New Greek drama resurrects a very old and muddled myth
By first buying the CDS [credit default swap] and then trying to affect market sentiment by going short on the underlying bond, investors can make large profits
president European Central Bank
He makes it sound so easy. You just buy insurance on the price of the bond and immediately afterwards you short the bond. The bond's price then drops and you collect on the insurance. Whoopeee! Anyone can be rich.
Let me point out that after doing his stint at the Ecole Nationale de Maladministration (Enamal), an institution whose graduates have done more to impoverish the French taxpayer than any conceivable collection of Greek bonds could ever do, Trichet embarked directly on a lifetime career as a bureaucrat and has never seen fit to dirty his hands with a real job in finance.
I doubt that he has ever bought a bond for his own account in his life, leave alone shorted one.
Here is a little truth that needs repeating until one day it manages to get through the earplugs generally worn at the European Central Bank to avoid acquaintance with the real world - vultures do not feed on live meat.
You cannot blame the speculator for the negligence of central banks and finance ministries.
All the speculator does is take advantage of the weaknesses that such institutions themselves create in their currencies and securities. He does not cause financial excesses. His activities on the market rather serve to reveal them before they become disasters.
In the case of the Greek bonds to which Trichet was indirectly referring in the excerpt above, it was fiscal negligence and deceit on the part of the Greek government that caused investors to lose confidence in Greek sovereign bonds.
But if these investors were wrong about these bonds, then shorting them would have created large losses, not large profits. When you short a financial instrument you impose an obligation on yourself to buy it back at a later date. In the famous words of the American 19th-century speculator, Daniel Drew:
Him what sells what isn't his'n
Must buy it back or go to prison
If these Greek bonds were sound, then shorting them would not have sent their price down, or only very little, while buying them back later would send the price way up.
It is a very dangerous business to short financial instruments that are fundamentally sound. It doesn't matter if you add a credit default swap to the mix. It's still dangerous. Only small speculators do it. It is why they are small speculators.
But Greek Prime Minister George Papandreou, for one, is doing his very best to pretend it ain't so. We quoted him the other day as saying: 'This is where I think, yes, the financial sector, I hear the words fraud and lack of transparency, so yes, yes, there is great responsibility here' [Greece considers suing US banks, May 17].
I have heard the words fraud and lack of transparency too, Mr Papandreou. When I heard them they were invariably used of the Greek government and yet you have the gall, Sir, to pretend that it has nothing to do with you and that this 'great responsibility' of which you speak is someone else's.
No wonder Greece's finances are in a mess.
I shall confess my own interests here. A portion of my own investment portfolio is denominated in euro instruments and I have, of course, been a little unhappy to see the euro so weak recently.

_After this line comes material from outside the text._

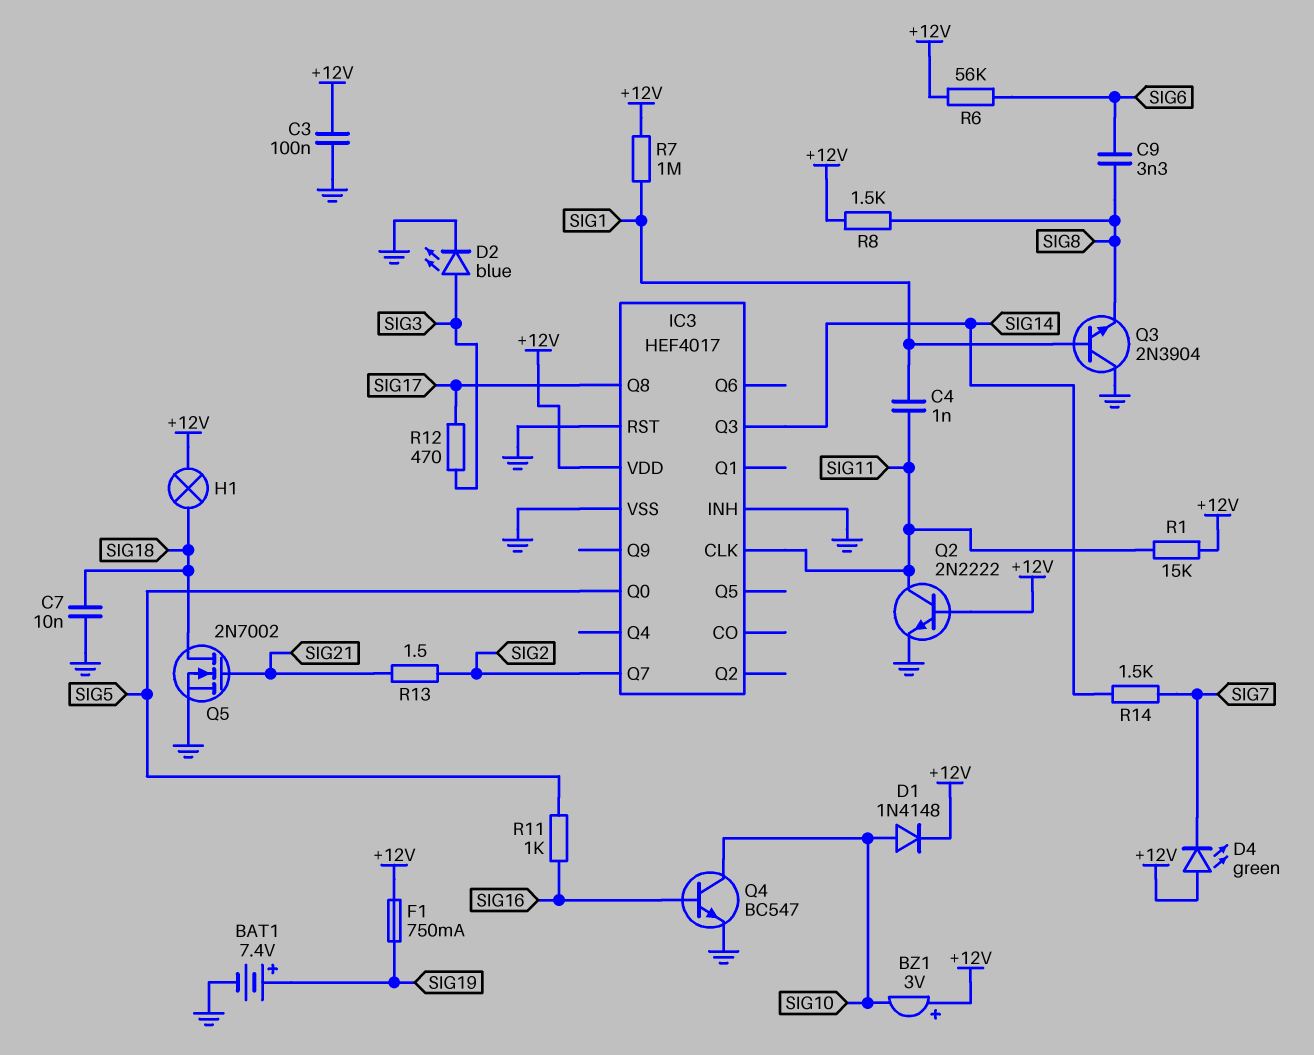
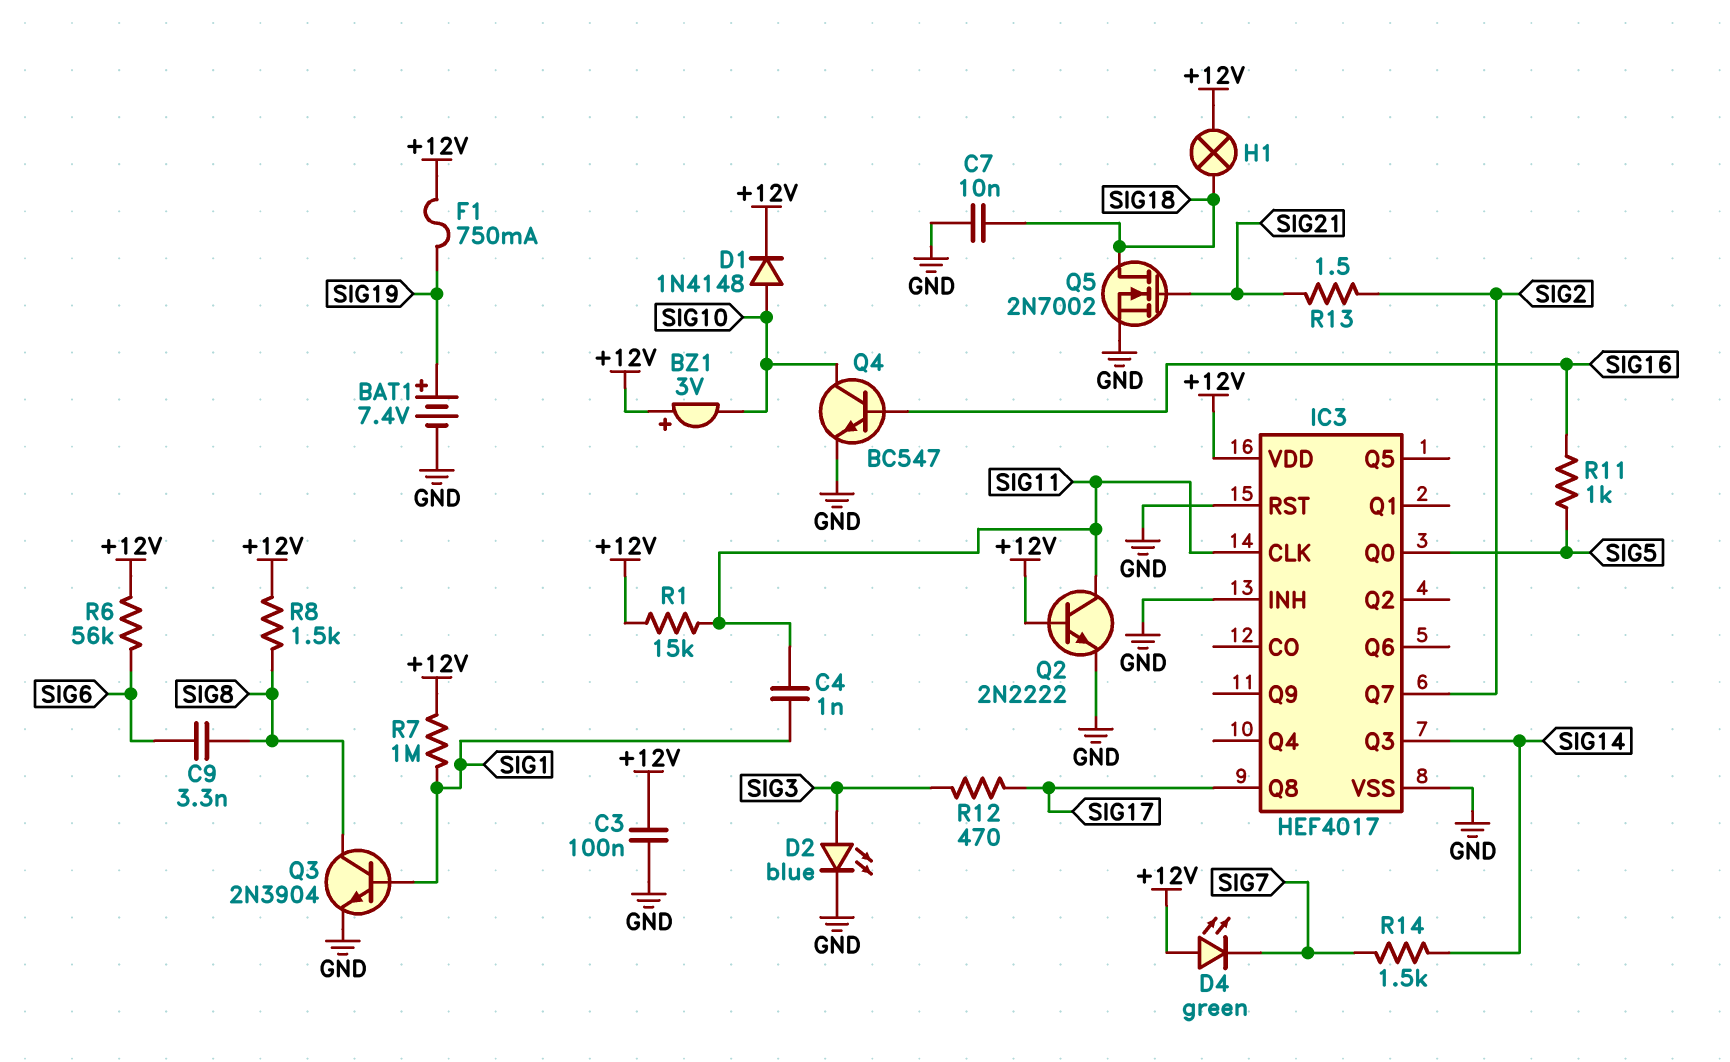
Q3: NPN 2N3904 (B SIG1, C GND, E SIG8) -> NPN 2N3904 (B SIG1, C SIG8, E GND)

But I speak only of a degree of unhappiness. Far worse, a cause for dismay, is to see Greek bond prices recover as rapidly as they have done since the ECB approved supporting profligate member governments with support packages of hundreds of billions of euro.
It's bad enough to see European politicians walk away from messes they have themselves created, as Papandreou is obviously trying to do. But things are much worse when the ECB then turns coward and takes the easy way out, too.
If this is the way of the future for Europe then here is a forecast that cannot fail - the euro is doomed.
There is one thing very peculiar. Some people say you must push down property prices so they can afford to buy. You can see that the largest number of people rush to make a purchase when the market is on the rise. But when the price drops, no one is buying
Donald Tsang Yam-kuen
On Metro radio, May 17
Donald, in case you didn't know it, this town you're living in, it's called Hong Kong and people here don't usually make a practice of losing money by buying in on falling markets. You can try it yourself, of course, go ahead. But ahhh ... do please remember, this town, it's called Hong Kong.